2. La cybersécurité, nouveau pilier des standards de l'OACI

L'OACI a fait de la cyber-résilience une composante à part entière de la sûreté de l'aviation civile. L'Annexe 17 à la Convention de Chicago, qui définit les normes et pratiques recommandées en matière de sûreté, intègre depuis plusieurs amendements des dispositions relatives aux cybermenaces, et l'OACI a publié une stratégie de cybersécurité de l'aviation structurée autour de plusieurs piliers visant à garantir un secteur résilient aux cyberattaques tout en restant sûr, fiable et innovant. La Déclaration ministérielle de Mascate sur la sûreté et la cybersécurité de l'aviation, adoptée en décembre 2024, et la résolution de la 42e session de l'Assemblée de l'OACI consacrée à la cybersécurité dans l'aviation civile, confirment que ce sujet est désormais traité au plus haut niveau de gouvernance du secteur.
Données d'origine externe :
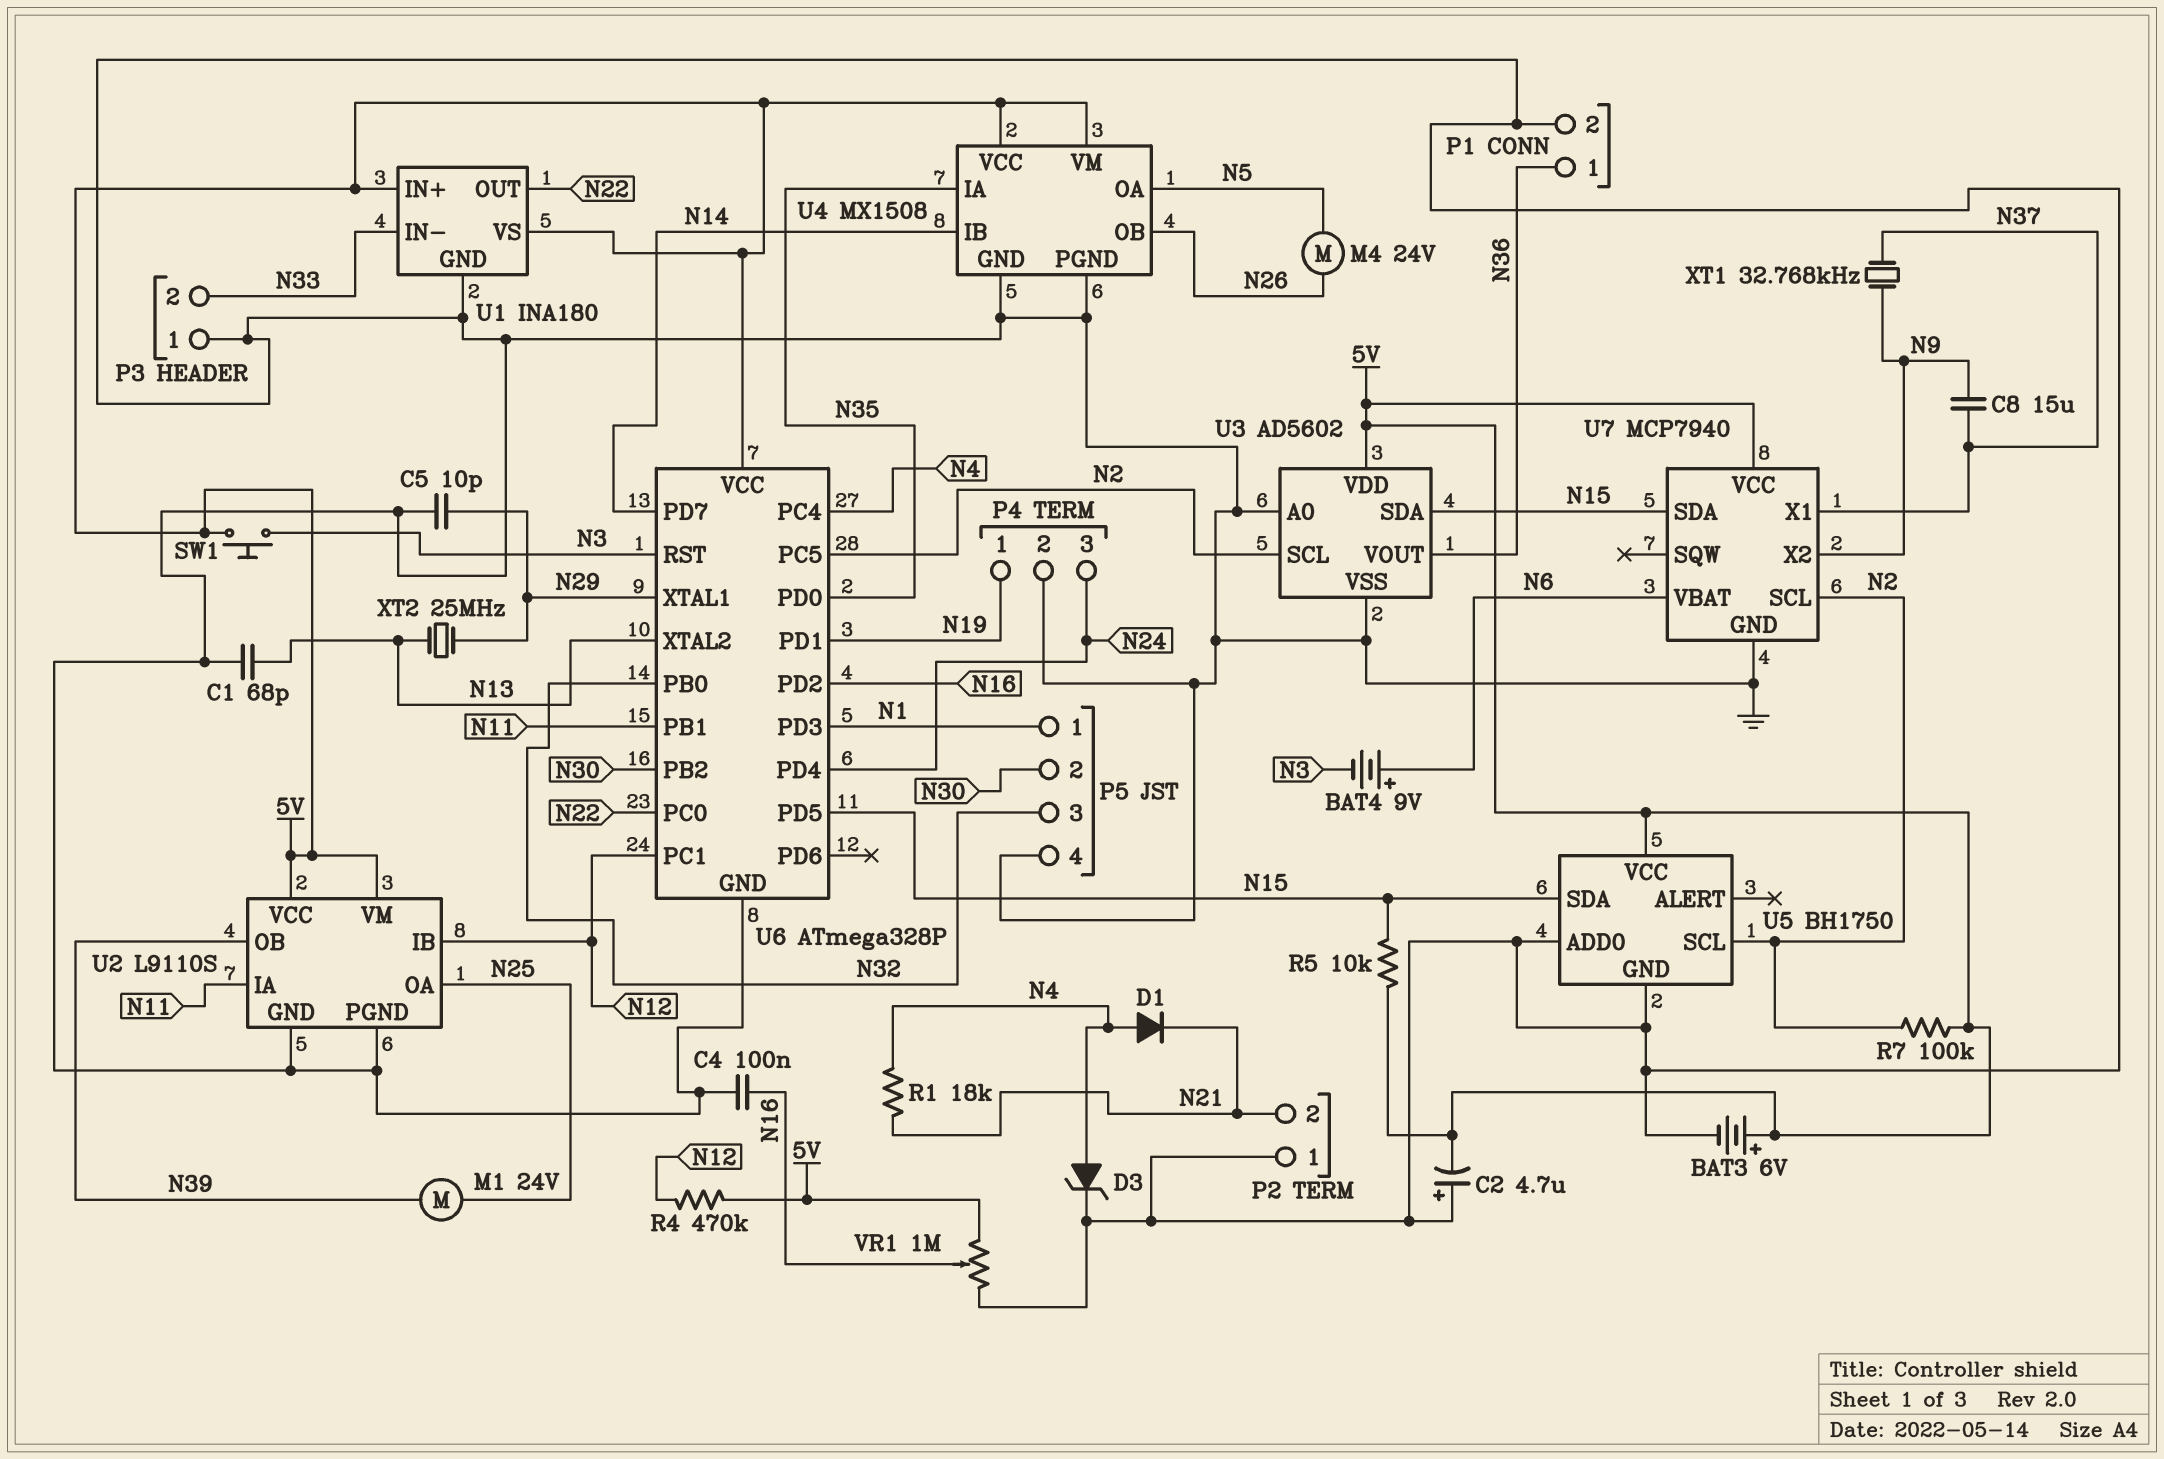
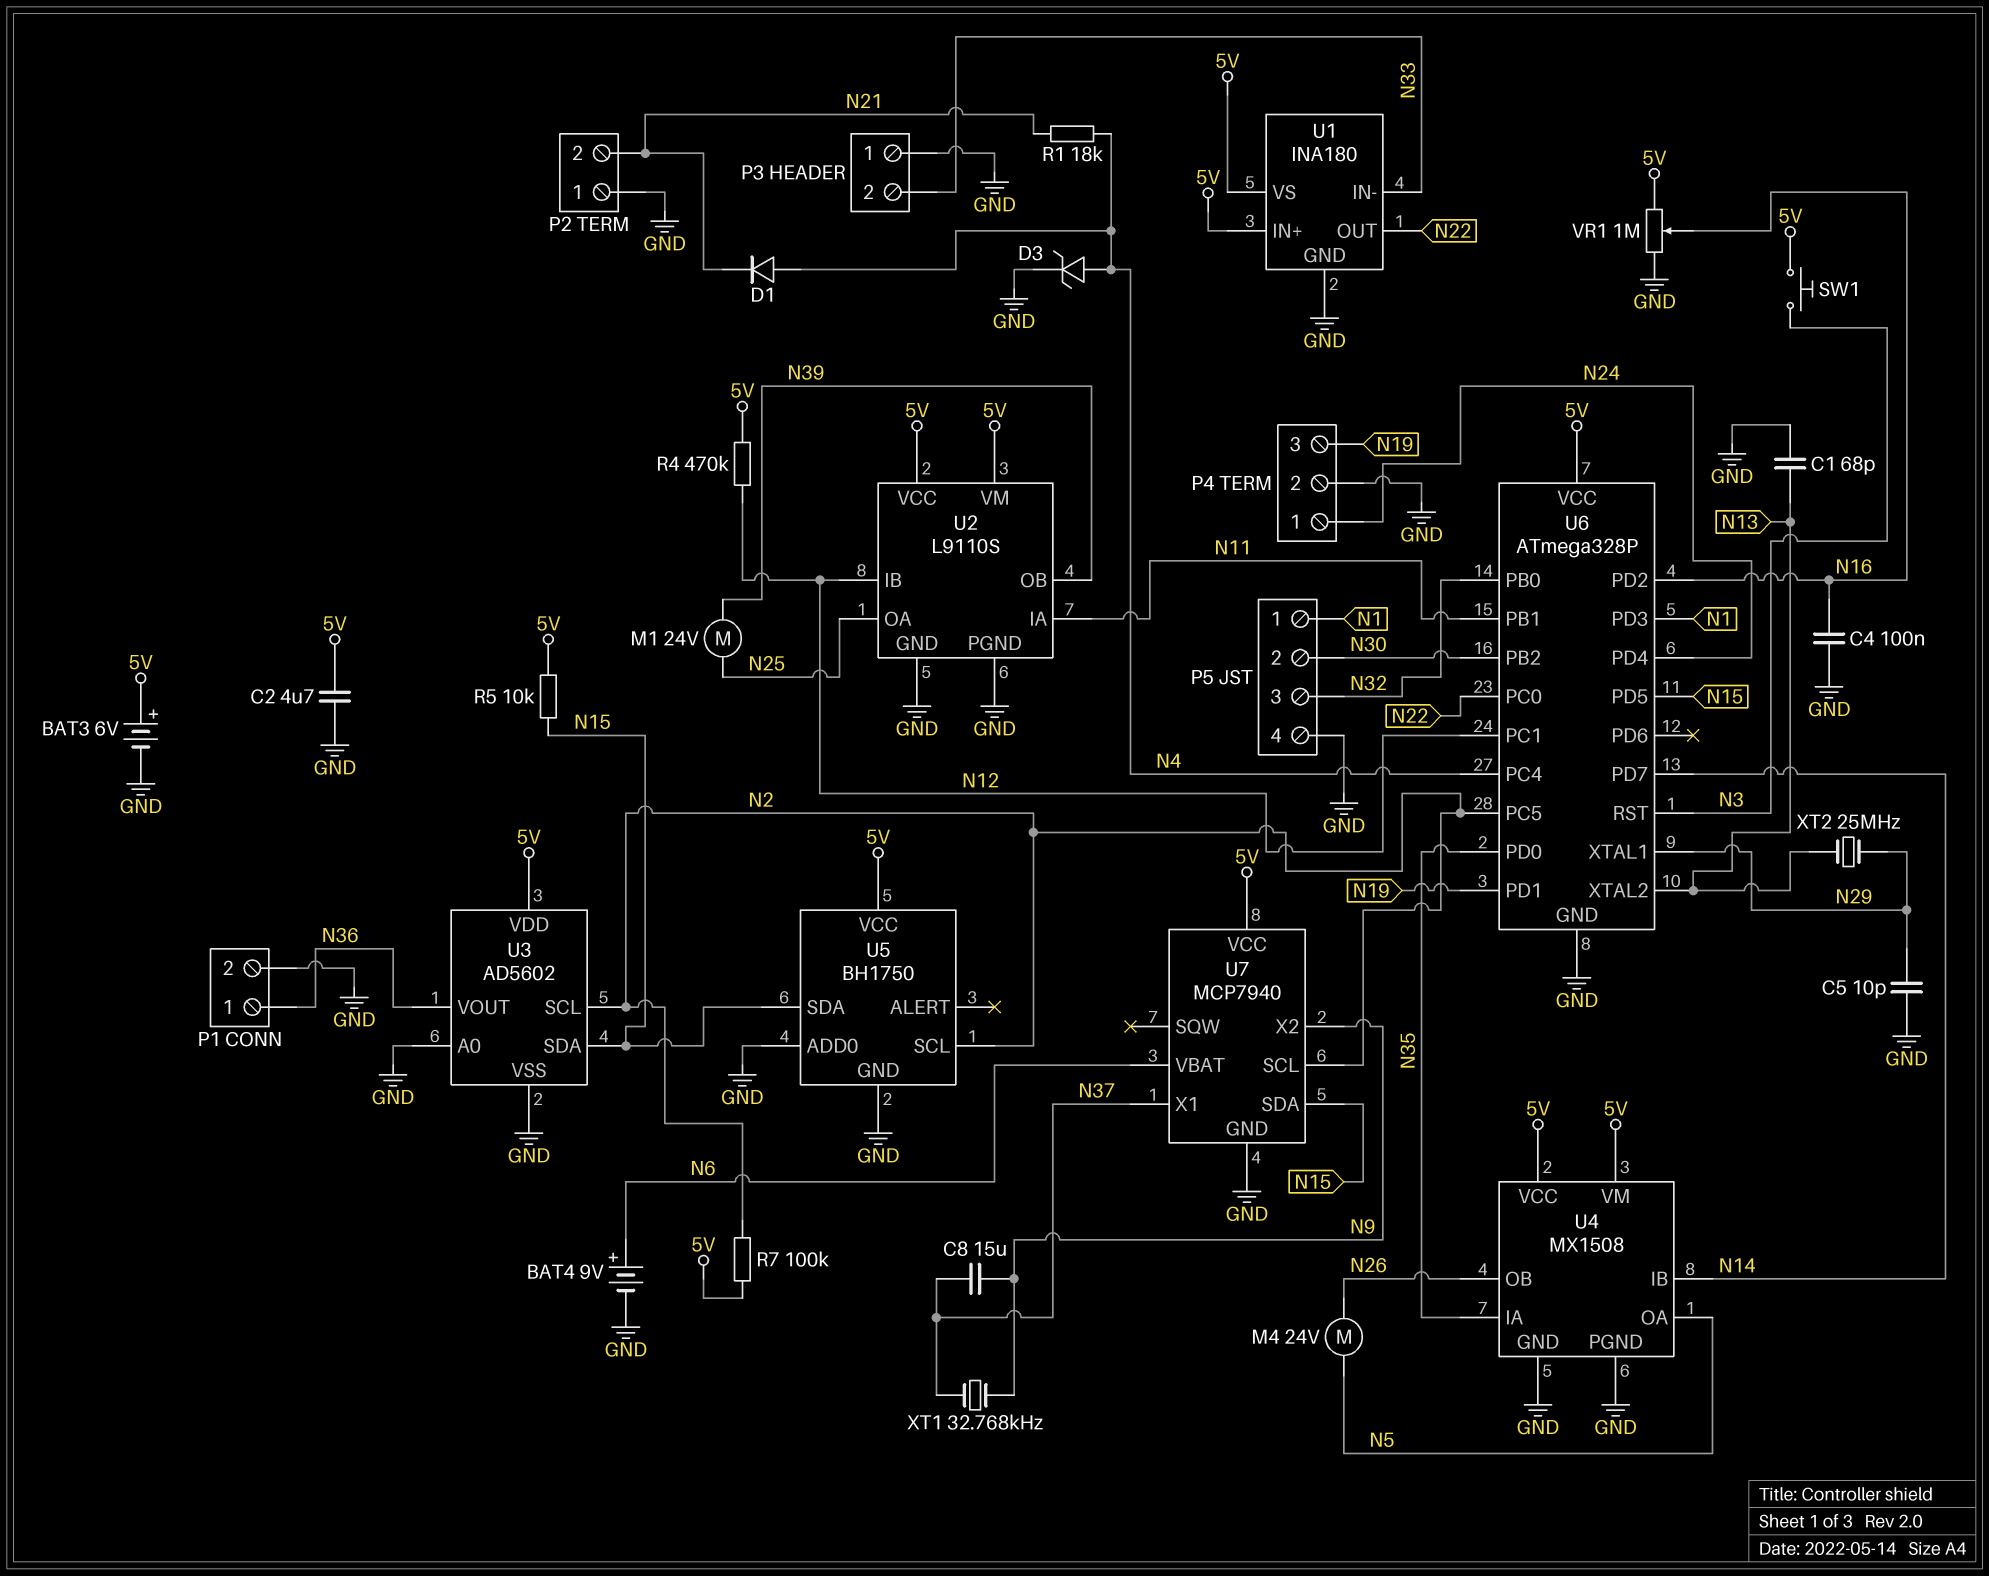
BAT4: 9V (plus N6, minus N3) -> 9V (plus N6, minus GND)
C2: 4.7uF (plus GND, minus 5V) -> 4.7uF (5V, GND)
P4 pin 1: N19 -> N24
P4 pin 3: N24 -> N19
Concrètement, ces référentiels couvrent la protection des systèmes de gestion du trafic aérien et de surveillance (notamment les systèmes ADS-B, exposés à des risques de brouillage et d'usurpation), la sécurisation des communications aéronautiques, la protection des données passagers et des systèmes de réservation, ainsi que la résilience des infrastructures numériques aéroportuaires. Les États membres sont invités à intégrer ces exigences dans leurs cadres nationaux de supervision, dans le cadre du programme universel d'audits de sûreté de l'OACI.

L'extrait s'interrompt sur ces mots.